Appearances after 2002
When ABC took over broadcasting rights for the National Basketball Association (NBA) from NBC, Tesh offered them the rights to also use his theme, but they declined and chose to compose their own theme music instead. The theme is still memorable three decades later, especially because of its association with the NBA's ascendance in the 1990s. Tesh released a free MP3 version on his website to commemorate the 2008 NBA Finals.

The tune was revived for NBC's coverage of basketball at the Summer Olympics in 2008, 2016, and 2020 as it was used in commercial bumpers and starting lineup announcements.

The theme was sampled by Nelly for his song "Heart of a Champion" from his studio album, Sweat, and compilation album Sweatsuit. "Roundball Rock" was also used in The Boondocks episode "Ballin'".

On April 13, 2013, Saturday Night Live parodied John Tesh pitching the theme to NBC Sports executives. In this sketch, the tune featured comical lyrics sung by John's fictional brother Dave.

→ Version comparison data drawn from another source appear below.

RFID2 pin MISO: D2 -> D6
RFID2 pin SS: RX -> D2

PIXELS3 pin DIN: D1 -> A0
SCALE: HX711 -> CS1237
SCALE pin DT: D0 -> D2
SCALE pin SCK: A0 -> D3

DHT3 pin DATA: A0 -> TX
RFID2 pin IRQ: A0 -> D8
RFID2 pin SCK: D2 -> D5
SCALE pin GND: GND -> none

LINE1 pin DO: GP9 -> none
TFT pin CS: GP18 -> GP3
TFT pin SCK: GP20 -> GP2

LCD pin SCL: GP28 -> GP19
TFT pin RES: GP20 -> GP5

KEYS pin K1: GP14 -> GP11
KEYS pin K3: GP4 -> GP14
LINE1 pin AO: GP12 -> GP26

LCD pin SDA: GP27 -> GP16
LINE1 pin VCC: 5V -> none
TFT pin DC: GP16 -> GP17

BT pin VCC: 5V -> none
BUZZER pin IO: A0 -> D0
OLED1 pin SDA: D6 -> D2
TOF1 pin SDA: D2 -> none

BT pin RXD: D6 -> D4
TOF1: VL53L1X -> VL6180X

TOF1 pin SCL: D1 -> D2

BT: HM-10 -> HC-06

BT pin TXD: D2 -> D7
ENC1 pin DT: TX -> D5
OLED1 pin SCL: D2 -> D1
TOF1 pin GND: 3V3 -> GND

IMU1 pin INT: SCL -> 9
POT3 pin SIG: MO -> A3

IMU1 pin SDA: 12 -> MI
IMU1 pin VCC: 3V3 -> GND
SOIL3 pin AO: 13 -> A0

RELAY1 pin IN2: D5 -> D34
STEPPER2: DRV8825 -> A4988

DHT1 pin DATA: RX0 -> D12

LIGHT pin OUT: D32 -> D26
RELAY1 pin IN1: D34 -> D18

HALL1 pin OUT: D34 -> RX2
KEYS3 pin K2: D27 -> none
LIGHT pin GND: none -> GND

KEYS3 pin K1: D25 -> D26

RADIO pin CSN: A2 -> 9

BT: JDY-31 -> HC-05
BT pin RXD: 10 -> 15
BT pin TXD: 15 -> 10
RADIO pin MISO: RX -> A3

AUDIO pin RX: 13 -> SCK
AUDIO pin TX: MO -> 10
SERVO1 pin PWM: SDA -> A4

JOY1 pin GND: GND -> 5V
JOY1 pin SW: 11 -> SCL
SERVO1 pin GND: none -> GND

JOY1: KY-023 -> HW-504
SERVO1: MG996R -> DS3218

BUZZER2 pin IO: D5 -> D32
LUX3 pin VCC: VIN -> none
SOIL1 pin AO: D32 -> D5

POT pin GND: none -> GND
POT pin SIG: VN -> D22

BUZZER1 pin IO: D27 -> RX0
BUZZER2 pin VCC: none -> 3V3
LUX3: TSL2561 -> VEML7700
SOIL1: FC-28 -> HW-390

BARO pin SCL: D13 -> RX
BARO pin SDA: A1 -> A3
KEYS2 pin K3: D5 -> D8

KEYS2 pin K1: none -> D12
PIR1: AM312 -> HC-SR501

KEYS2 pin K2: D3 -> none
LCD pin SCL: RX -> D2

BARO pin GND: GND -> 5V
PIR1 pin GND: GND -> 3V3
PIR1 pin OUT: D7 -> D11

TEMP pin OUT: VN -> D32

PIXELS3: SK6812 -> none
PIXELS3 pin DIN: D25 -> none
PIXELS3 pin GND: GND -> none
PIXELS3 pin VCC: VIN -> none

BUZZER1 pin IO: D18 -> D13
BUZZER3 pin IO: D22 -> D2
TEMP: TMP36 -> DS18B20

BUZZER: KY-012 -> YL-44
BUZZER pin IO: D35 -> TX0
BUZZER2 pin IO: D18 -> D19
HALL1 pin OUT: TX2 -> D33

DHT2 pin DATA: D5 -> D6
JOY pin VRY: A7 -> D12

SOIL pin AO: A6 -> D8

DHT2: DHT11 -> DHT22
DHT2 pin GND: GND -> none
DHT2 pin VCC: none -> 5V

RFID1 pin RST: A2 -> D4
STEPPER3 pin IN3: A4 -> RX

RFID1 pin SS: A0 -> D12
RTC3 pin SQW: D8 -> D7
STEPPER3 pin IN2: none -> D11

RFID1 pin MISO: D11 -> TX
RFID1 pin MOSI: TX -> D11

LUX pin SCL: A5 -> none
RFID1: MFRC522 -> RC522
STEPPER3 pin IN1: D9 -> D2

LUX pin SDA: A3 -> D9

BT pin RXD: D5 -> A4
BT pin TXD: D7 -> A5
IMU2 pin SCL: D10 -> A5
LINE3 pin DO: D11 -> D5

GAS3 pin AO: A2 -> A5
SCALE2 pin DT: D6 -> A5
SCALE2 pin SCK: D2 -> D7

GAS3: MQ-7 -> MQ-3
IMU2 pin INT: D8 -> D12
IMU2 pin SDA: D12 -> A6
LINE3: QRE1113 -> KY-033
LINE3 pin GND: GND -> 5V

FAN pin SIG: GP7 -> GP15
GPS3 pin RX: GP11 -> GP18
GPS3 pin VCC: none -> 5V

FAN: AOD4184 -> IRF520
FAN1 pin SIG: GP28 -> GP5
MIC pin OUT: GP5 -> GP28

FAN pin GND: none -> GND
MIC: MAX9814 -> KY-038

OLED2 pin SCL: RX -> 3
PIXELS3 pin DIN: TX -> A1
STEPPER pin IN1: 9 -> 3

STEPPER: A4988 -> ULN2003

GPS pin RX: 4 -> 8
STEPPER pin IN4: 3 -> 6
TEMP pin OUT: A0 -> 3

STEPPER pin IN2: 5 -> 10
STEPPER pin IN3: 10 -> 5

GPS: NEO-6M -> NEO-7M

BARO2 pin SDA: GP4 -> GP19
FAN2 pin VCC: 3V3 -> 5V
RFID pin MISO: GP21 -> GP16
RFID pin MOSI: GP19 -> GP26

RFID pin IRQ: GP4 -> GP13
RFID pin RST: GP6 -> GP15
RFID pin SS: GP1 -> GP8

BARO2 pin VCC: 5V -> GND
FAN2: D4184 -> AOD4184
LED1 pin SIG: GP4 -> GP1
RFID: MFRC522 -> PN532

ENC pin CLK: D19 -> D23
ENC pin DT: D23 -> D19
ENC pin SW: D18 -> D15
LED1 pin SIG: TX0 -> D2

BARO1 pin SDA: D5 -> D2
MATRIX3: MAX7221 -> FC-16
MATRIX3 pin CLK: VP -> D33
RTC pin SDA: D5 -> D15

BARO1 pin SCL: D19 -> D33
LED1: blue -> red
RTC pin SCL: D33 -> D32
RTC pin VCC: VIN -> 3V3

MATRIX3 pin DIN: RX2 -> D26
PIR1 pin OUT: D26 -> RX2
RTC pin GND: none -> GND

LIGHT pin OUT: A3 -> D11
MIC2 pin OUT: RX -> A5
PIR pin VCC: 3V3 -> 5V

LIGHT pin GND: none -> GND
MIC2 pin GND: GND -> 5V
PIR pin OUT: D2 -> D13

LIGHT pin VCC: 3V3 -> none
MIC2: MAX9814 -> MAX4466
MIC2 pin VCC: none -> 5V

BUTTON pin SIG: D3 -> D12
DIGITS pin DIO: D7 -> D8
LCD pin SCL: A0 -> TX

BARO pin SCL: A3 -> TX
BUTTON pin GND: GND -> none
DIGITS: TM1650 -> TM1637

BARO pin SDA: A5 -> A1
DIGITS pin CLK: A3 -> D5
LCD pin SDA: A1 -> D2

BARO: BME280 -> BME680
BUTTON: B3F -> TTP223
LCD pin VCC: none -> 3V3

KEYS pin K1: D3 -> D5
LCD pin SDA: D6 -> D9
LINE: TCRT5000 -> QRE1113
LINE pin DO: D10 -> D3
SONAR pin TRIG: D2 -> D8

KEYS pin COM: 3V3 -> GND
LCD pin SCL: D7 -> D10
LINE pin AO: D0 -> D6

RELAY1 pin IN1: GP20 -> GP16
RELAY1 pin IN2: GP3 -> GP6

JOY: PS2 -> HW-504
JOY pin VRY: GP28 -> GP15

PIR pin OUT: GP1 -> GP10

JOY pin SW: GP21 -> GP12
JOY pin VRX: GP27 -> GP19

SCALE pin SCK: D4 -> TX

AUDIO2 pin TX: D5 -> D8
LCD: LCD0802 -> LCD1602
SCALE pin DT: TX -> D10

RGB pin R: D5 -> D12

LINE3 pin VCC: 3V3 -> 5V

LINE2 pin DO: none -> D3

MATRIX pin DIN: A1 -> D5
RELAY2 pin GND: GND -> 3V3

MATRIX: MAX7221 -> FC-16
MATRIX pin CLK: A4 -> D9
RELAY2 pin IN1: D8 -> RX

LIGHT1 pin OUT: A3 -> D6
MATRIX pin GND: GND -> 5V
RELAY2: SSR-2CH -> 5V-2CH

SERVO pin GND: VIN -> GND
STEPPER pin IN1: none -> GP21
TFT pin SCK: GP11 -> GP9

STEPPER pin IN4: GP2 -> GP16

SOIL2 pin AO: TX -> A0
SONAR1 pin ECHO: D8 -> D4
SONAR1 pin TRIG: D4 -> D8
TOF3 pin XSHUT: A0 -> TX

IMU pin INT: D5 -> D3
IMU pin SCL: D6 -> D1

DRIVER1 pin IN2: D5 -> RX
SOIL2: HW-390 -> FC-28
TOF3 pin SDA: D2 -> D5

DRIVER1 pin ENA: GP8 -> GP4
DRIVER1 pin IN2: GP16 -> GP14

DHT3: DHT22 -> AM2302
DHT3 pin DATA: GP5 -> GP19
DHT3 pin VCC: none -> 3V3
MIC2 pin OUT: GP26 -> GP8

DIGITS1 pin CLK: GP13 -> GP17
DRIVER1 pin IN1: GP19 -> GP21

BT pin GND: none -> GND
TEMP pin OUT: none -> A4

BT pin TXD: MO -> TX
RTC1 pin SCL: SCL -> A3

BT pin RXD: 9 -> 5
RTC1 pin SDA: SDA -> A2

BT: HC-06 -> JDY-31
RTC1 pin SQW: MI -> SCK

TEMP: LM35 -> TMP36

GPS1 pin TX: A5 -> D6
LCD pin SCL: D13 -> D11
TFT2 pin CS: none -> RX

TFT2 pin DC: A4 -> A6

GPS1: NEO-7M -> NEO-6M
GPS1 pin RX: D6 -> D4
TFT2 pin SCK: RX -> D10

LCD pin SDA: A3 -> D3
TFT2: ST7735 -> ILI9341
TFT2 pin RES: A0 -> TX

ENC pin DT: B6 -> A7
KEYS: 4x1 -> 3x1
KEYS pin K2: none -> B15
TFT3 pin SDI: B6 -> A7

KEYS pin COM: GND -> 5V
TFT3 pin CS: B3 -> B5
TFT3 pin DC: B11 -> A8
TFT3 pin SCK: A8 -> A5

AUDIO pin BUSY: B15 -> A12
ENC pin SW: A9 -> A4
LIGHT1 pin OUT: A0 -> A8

A re-recording of the tune is used by Tesh as theme music for his syndicated radio show, as well as for the television series Intelligence for Your Life that Tesh co-hosts with his wife Connie Sellecca.

On September 17, 2017, NBC briefly played the tune heading into a commercial break during a Sunday Night Football game, over a replay of a jump shot-themed touchdown celebration by Atlanta Falcons players Devonta Freeman and Andy Levitre.

On September 11, 2020, TNT played "Heart of a Champion" going into a commercial break, during Game 7 of an Eastern Conference Semifinals series between the Toronto Raptors and Boston Celtics.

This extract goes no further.